Strategists from both parties agree that Sen. Rick Santorum (R) faces an extremely difficult race against his Democratic challenger, state Treasurer Bob Casey Jr. (D), in next year’s Pennsylvania Senate race.

For the moment, let’s forget about the impact of the candidates’ money, President Bush, Santorum’s new book and a host of other factors. Let’s look just at Santorum’s poll numbers, and at how he compares with other incumbent Senators who went down to defeat during the past three Congressional elections.[IMGCAP(1)]

Is Santorum better positioned at this point than Sens. Rod Grams (R-Minn.) and Chuck Robb (D-Va.) were a year and a half before their re-election races? Is he stronger in the polls than Spencer Abraham (R-Mich.), Tom Daschle (D-S.D.), Slade Gorton (R-Wash.), Tim Hutchinson (R-Ark.) and Max Cleland (D-Ga.) were the summer before their re-election contests?

The first number everyone looks at — not wisely, I might add — is the ballot test.

Three different polls, one conducted by Franklin and Marshall College and two by Quinnipiac University, show Santorum trailing Casey, by 7, 11 and 14 points.

Very few incumbents trail their opponents at this point in the cycle, so Santorum’s initial standing in the ballot test is horrendous. But a comeback wouldn’t be unprecedented. In the summer of 1983, a year and a half before the general election, incumbent Sen. Jesse Helms (R-N.C.) was trailing Gov. Jim Hunt (D-N.C.) by almost 20 percentage points in the Senate race. Yet Helms came back to win by 4 points.

Santorum and his allies argue that he trails Casey because the Democrat’s father was a beloved figure in the state and the Casey name is a huge asset. They believe the polls will change when voters meet Casey Jr. and compare him with Santorum.

Santorum’s argument strikes me as reasonable, but not entirely convincing. Yes, Casey has assets that many challengers don’t, but incumbency is also a powerful weapon, which is why most of the Senators who lost re-election over the past five years held leads in the polls 18 months before voters dumped them.

Grams, Cleland and Daschle led in all public polls conducted the year before each lost. Abraham and Gorton held leads in most, though not all, surveys conducted the year before they faced voters.

In March 2001 then-Attorney General Mary Pryor (D) held a 2-point lead in a Democratic poll over incumbent Hutchinson (R) in the 2002 Arkansas Senate race. Other surveys, however, showed the Republican with an edge within the margin of error. He ultimately lost.

Perhaps the best analogy to this cycle’s Santorum race is the 2000 contest between then-Sen. Chuck Robb (D-Va.) and former Virginia Gov. George Allen (R).

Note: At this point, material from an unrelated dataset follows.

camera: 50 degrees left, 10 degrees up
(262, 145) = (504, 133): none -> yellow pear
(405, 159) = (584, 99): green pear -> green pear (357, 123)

Polling by Mason-Dixon throughout 1999 showed Allen — a challenger who also had considerable assets when he began his Senate campaign — with a double-digit lead over the incumbent. In the June 1999 survey, Allen led Robb 49 percent to 38 percent, and in September, Allen was ahead 50 percent to 38 percent.

Given Allen’s 5-point win over Robb in the 2000 elections, the similarity between the early Virginia ballot tests and the current Pennsylvania Senate polls suggest that Santorum will need a Helms-like rally to hold his seat.

Santorum has noted that while he trails in the ballot test, 45 percent of those polled say he deserves re-election, compared to only 38 percent who say he doesn’t.

“How many members have a 45 percent re-elect,” he asked rhetorically to a Roll Call reporter. Re-elects aren’t always asked or made public, but the answer, from a search of the Hotline’s current poll database, is five: John Kyl (R-Ariz.), Dianne Feinstein (D-Calif.), Joe Lieberman (D-Conn.), Edward Kennedy (D-Mass.) and Hillary Rodham Clinton (D-N.Y.). All five are expected to win re-election, several of them quite easily.

Re-elects, however, aren’t the only measure of an incumbent’s strength. Santorum’s job approval in the July Quinnipiac poll was 51 percent approve, 35 percent disapprove — good numbers that probably help explain his re-elect scores.

The Pennsylvania Republican’s 51 percent job approval is better than Abraham’s job rating in August 1999, when 39 percent of those polled gave the Michigan Republican a positive rating and 33 percent rated his performance as negative. But 57 percent of respondents gave Daschle a good or excellent job rating in August 2003 — an even stronger showing than Santorum’s. And Daschle, as everyone knows, eventually lost.

But Santorum’s personal ratings are considerably less impressive. His 37 percent favorable, 27 percent unfavorable ratings in last month’s survey aren’t much different than Robb’s 44 percent favorable, 27 percent unfavorable in September 1999, or Grams’ 38 percent favorable, 33 percent unfavorable in July of that year.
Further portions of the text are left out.